When you are running a small business, time is restricted and, as you will not be able to dedicate your days to Instagram marketing, you will need to stay organized and plan ahead to have the most success. With this is in mind, I suggest posting at least four to five times a week. Look at your analytics, which will show which days and dates are popular for you to post. Decide which KPIs you will use to base your decisions regarding success or failure or improvement. By simple planning and creating an editorial calendar for your Instagram profile, you will be able to build a more balanced relationship between strategy and art into your feed.
Instagram Analytics
Instagram provides for free insights to help you learn more about your followers and the people interacting with your business on Instagram. For example, you will find insights such as gender, age range, and location. You can also see which posts and stories your audience sees and engages with the most—depending of course on which KPIs you think are most important. Insights and metrics about your account should include paid as well as placed or owned activity. KPIs such as reach, accounts reached, impressions, and impressions by day reflect both paid and organic activity.
To access this, you need to convert your profile to a business profile, where the insight can be accessed. Here you can select specific posts, stories, or promotions you would like to view data and you can also learn more about your audience.
In Instagram analysis the website Activity tab allows you to track weekly interactions, reach, and impressions. The Content tab lets you see how your posts, stories, and promotions are performing, while the Audience tab gives important insights on your stakeholder groups.
Instagram Suggestions to Follow
Following are my top three favorite influencers on Instagram who I feel I learn from, as their curation of posts is clever and because I believe we can learn from people around the world:
Facebook Business Page
A Facebook Page is another platform that allows businesses to develop their brand, grow their audience, and start conversations with customers and people interested in learning more. To create a Facebook Page, you will need to already have a personal profile, as only people with profiles on Facebook can create or have a role on Pages.
It is free to create a Page for your business, and all you need to do is follow the steps for creating a Page and decide how you would like to use your Page to interact with people and customers on Facebook. Once your Page is created, you can get access to free features, from Page Insights, publishing tools, and others that help you manage your Page.
Like Instagram, you need to create an online presence for your business, which will help build social connections with your audience and drive real business results.

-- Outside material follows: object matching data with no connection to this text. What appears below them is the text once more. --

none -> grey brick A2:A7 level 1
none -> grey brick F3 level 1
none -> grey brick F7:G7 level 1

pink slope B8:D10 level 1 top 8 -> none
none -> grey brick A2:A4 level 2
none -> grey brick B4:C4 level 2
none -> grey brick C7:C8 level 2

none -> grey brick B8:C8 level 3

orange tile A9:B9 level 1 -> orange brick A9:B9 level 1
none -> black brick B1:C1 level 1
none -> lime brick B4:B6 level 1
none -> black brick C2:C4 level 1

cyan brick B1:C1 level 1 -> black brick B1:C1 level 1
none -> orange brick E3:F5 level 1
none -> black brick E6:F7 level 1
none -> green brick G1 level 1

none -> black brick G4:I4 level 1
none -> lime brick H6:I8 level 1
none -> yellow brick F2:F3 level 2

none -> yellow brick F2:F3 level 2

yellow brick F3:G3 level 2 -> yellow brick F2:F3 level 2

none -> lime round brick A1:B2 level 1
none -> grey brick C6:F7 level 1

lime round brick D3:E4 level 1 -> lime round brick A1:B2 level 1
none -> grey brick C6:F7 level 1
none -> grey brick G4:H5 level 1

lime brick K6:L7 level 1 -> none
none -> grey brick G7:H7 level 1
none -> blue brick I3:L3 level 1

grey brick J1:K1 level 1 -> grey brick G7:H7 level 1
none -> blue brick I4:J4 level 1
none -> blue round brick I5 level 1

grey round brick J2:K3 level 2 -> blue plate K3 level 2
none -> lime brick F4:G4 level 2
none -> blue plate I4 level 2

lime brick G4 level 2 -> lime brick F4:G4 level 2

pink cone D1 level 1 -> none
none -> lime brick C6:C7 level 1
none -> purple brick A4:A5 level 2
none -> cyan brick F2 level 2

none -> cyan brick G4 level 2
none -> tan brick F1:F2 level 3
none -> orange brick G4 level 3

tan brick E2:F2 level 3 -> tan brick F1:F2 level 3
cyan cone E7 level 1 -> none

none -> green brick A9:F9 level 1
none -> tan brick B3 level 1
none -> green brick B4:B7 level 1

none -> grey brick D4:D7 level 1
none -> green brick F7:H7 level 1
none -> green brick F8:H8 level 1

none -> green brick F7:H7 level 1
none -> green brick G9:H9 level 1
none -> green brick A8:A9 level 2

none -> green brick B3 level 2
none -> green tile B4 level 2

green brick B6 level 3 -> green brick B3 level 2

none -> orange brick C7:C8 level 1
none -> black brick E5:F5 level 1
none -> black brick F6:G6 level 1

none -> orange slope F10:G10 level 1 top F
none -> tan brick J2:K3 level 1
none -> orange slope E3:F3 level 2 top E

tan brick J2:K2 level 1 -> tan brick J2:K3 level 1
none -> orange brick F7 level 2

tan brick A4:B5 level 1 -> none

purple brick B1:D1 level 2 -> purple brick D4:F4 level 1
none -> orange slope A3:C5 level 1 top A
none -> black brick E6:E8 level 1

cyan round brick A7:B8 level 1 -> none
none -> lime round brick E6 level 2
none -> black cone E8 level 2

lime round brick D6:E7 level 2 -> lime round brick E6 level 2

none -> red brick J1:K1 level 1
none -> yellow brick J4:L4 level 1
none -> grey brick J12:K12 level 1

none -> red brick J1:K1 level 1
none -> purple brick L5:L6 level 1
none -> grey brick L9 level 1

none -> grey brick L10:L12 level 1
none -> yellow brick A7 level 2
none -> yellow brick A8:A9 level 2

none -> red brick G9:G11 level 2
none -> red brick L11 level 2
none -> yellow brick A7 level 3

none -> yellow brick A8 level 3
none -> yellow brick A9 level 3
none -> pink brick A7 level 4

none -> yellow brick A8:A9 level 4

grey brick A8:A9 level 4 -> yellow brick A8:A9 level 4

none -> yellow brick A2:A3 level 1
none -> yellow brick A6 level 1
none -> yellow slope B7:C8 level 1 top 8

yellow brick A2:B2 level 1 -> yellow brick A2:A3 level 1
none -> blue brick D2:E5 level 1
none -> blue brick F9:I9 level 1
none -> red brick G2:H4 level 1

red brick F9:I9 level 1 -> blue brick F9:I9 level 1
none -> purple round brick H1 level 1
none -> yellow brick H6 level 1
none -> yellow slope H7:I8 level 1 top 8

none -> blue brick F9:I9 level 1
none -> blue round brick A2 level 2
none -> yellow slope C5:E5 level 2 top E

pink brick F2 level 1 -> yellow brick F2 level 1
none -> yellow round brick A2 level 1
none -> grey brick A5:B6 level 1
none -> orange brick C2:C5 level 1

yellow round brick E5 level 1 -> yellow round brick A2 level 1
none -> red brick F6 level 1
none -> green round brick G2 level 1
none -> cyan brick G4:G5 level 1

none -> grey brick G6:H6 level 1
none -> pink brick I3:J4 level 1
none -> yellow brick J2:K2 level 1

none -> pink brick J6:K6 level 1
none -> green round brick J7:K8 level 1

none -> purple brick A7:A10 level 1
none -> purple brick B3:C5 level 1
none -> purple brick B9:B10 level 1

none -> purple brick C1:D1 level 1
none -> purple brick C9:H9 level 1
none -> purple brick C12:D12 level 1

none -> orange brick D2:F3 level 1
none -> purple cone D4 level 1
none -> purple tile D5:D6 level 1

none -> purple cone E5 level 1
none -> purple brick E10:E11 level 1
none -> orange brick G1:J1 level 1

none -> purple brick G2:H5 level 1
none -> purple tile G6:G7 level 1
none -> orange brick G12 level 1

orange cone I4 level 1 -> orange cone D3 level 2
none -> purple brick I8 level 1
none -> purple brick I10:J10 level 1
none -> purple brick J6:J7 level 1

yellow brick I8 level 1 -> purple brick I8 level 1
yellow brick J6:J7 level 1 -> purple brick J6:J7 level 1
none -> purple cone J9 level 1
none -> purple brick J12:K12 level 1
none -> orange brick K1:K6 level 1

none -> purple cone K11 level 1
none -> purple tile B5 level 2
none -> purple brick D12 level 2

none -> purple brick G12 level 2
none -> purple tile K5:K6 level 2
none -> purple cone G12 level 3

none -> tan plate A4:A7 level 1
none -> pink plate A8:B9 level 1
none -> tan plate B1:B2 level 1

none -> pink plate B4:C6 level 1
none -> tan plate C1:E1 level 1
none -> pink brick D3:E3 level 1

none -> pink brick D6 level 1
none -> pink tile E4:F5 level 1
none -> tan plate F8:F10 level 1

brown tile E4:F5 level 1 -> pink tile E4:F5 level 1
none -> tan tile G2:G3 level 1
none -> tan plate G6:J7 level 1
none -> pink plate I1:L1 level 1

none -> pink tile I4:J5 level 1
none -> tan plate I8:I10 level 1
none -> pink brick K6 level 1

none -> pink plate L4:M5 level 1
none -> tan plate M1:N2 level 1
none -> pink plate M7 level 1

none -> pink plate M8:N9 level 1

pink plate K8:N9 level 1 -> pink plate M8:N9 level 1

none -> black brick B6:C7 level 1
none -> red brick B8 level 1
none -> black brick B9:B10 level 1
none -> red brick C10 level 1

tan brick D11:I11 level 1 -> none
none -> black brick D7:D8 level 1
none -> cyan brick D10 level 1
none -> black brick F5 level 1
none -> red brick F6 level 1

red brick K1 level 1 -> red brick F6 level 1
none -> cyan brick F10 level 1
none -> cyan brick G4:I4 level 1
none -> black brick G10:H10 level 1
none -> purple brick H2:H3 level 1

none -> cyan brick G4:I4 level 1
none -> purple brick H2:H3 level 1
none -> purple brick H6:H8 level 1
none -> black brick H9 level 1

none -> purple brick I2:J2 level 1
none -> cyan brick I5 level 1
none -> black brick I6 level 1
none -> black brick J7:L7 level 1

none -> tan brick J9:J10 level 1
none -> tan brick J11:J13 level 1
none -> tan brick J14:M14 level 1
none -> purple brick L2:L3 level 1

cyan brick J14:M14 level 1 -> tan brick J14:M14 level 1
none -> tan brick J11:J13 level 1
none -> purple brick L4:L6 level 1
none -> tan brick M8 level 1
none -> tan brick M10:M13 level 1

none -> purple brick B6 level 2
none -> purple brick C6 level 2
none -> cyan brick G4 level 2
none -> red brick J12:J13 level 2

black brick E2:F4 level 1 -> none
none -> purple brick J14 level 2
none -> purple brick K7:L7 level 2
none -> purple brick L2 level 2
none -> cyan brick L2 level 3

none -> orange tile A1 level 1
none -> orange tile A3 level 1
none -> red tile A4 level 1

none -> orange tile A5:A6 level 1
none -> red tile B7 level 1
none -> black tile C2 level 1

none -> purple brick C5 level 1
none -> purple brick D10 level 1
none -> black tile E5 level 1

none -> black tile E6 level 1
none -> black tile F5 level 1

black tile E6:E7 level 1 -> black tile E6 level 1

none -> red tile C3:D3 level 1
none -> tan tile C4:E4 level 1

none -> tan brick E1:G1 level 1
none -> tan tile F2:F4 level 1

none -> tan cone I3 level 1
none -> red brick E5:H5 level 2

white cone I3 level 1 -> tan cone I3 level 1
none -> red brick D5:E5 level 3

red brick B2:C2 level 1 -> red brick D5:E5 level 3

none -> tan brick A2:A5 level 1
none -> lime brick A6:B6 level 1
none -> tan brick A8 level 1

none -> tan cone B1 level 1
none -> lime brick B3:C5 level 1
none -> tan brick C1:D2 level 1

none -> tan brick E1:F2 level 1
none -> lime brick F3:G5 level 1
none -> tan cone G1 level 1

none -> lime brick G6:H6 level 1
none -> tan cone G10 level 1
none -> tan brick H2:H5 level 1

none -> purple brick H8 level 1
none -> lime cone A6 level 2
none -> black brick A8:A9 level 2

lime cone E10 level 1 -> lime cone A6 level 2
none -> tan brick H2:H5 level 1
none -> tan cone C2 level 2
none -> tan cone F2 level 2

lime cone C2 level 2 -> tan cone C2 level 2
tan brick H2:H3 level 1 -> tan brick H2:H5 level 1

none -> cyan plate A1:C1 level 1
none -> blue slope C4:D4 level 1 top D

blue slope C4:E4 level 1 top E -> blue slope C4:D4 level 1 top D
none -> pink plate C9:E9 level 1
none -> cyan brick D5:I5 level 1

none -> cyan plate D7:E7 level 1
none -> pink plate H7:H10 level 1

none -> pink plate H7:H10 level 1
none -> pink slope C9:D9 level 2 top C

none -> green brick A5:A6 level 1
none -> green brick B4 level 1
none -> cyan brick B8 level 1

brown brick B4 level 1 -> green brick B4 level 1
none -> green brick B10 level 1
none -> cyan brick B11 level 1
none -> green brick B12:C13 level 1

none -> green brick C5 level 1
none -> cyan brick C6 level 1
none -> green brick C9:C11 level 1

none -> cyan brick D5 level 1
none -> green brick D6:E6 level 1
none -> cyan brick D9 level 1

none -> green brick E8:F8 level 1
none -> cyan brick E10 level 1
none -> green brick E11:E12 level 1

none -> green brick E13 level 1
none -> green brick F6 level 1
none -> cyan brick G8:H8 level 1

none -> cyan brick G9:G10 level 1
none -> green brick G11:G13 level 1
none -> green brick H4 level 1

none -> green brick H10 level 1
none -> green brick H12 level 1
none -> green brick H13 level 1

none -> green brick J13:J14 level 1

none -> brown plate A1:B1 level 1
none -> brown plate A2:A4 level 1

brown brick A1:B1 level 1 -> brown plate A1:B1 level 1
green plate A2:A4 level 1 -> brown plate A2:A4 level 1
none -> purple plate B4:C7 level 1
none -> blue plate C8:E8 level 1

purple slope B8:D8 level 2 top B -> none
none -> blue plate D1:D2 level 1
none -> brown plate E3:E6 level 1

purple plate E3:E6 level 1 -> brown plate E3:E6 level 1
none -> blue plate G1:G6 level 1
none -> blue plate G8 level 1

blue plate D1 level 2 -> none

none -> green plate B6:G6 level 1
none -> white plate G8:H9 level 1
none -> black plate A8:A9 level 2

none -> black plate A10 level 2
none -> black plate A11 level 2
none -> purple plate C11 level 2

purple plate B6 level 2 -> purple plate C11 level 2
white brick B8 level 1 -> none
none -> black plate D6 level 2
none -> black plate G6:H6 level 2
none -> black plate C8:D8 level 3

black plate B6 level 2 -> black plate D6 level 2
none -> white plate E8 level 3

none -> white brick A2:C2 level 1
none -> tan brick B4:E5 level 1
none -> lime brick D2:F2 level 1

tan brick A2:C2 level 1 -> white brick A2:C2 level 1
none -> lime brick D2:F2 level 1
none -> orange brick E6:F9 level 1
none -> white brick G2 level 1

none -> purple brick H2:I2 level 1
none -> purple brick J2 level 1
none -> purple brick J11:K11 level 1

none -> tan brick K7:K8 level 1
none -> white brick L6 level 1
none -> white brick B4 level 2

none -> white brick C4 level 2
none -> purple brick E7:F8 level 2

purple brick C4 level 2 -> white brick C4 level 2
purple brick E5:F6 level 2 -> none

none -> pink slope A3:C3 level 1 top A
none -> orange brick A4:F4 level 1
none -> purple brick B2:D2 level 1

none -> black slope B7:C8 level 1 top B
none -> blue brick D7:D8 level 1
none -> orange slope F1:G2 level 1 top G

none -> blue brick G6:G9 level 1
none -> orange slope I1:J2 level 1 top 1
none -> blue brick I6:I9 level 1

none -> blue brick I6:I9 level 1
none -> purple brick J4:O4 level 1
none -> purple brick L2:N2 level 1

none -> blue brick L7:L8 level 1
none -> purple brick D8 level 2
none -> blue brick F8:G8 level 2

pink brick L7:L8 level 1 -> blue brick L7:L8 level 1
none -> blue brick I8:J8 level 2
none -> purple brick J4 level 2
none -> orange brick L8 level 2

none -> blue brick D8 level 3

Again, it is about curating the tone, style, and personality of your business.
Posts with images do better on Facebook and you can showcase your brand through photos and video. Plus, putting a face to your business through a Facebook Page reminds your audience that it is run by real people and is authentic.
The platform also helps you engage in one-to-one conversations through comments and messaging.
Facebook ads can be a way to grow your brand and audience that is not expensive to use. You are in control and can choose where you place your ads, your target audience, budget, and schedule. You will have access to other Facebook advertising tools to help you understand what you are getting in return from each ad you run.
Facebook offers many tools to connect with the different communities that you care about via profile, pages, groups, and events.
Facebook Page Analytics
I suggest posting at least once to twice a week to keep your Facebook Page active. Understanding your Facebook page’s KPI metrics gives you the information you need to make sure you are putting the right content in front of the right audience. It helps you work with Facebook’s algorithm instead of just sending content into the void and hoping someone will see it.
Facebook also sends you weekly statistics to show you how your posts are doing, and you can also click into your actual Facebook Page and click “insights,” which tracks three important measurements:
Facebook Pages Suggestions to Follow
Here are my top Facebook Pages that keep me fresh and inspired:
Twitter is perhaps my favorite social media platform, because I enjoy the way it can randomly connect you to people and everything is in real time. I find it serendipitous and fun; like Instagram and Facebook, it drives engagement for your brand and is about being active. Here are some of the things you need to know to get started and to get the most out of the platform.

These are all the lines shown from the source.